正月はどうしても飲食が増える時期なので、HA1Cのデータも上まる傾向がある。恐らく7%台の上の方に行ってしまって、薬を飲まざるを得なくなるのではないかと思いながらの受診だった。ところが、予想に反して、何と今回は6.7という結果だったのである。嬉しいというよりも些かあっけにとられた感じがした。

 これは何故なのかを反省してみた。正月は、酒類はいつもと変わらなかったのだが、食べ物の方は確かにおせち料理などなかったし、もう面倒なものは食べる気もしないので、野菜類中心の粗食の類だったと思う。運動の方は2か月間で100万歩を少し超える程度で、これはいつもと同じペースだった。他に何があるかといえば、そう、集中して書きものをしていたので、エネルギーの大半はそちらに向かっていたように思う。これらが功を奏してちょっぴり改善が進んだのかもしれない。いつも年初めの検査では悪化する傾向ばかりだったので、今年は幸先がいいぞと少しいい気分となっている。

 私にとって、糖尿君は長生き(=本来の寿命の確保)するための畏友である。畏友というのはいつも本当のことを指摘してくれる怖い存在の親友とでもいったらよいのか。糖尿君を欺くことはできない。言い訳も弁明も全く通用しない、真実だけをずばりと指摘してくれる存在なのだ。いい加減な食生活や運動をサボったりしていると、たちまちHA1Cの数値を突き付けて、私の非を指摘するのである。

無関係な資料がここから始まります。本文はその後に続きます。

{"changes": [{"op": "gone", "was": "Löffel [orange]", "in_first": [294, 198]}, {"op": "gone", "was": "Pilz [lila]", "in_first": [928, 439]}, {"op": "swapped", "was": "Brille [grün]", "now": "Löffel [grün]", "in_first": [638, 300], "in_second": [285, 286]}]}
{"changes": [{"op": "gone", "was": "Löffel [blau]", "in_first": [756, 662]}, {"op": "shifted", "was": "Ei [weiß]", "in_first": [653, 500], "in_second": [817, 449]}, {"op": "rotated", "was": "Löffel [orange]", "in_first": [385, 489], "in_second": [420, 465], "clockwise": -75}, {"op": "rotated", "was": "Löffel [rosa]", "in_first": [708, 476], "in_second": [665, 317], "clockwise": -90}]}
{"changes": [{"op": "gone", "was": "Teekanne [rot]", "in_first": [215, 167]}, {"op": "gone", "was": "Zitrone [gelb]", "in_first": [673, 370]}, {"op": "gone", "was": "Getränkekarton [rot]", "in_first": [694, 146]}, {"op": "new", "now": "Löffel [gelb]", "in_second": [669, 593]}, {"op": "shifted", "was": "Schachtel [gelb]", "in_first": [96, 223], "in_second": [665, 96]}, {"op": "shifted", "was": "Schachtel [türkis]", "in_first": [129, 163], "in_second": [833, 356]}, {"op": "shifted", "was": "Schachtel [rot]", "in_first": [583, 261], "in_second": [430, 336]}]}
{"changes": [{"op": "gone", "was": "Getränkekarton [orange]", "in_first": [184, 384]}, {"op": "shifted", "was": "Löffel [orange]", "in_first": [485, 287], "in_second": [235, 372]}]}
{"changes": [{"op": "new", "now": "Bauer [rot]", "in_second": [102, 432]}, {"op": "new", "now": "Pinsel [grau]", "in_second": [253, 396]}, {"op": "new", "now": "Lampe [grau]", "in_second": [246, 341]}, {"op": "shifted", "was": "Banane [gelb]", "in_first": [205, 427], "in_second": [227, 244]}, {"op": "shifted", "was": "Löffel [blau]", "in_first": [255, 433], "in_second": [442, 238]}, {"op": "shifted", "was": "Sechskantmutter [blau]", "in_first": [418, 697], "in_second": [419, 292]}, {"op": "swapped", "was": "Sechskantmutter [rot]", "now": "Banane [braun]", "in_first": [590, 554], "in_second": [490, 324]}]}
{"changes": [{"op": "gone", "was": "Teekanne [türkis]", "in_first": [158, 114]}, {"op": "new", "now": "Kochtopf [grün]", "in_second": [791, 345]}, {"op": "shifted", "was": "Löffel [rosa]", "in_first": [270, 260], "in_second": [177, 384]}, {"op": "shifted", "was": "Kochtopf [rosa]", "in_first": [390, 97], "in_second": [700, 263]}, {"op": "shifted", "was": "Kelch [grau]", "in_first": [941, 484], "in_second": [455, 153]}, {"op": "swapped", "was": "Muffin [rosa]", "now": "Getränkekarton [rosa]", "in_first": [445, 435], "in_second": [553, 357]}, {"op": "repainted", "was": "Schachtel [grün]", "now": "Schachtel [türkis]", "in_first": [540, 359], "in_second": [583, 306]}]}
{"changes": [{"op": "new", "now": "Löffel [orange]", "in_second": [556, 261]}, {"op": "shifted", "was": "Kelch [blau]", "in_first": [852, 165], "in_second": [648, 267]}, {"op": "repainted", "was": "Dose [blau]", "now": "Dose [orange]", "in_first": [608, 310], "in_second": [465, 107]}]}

 ことしは糖尿君との付き合いが順調の滑り出しである。5月の終わり頃から北海道行を予定しているし、旅に出ると益々セルフコントロールが難しくなるので、この滑り出しの調子を持続して旅から戻った時には6%台の下方の数値を目指して、糖尿君との付き合いを充実させて行きたいと考えているところである。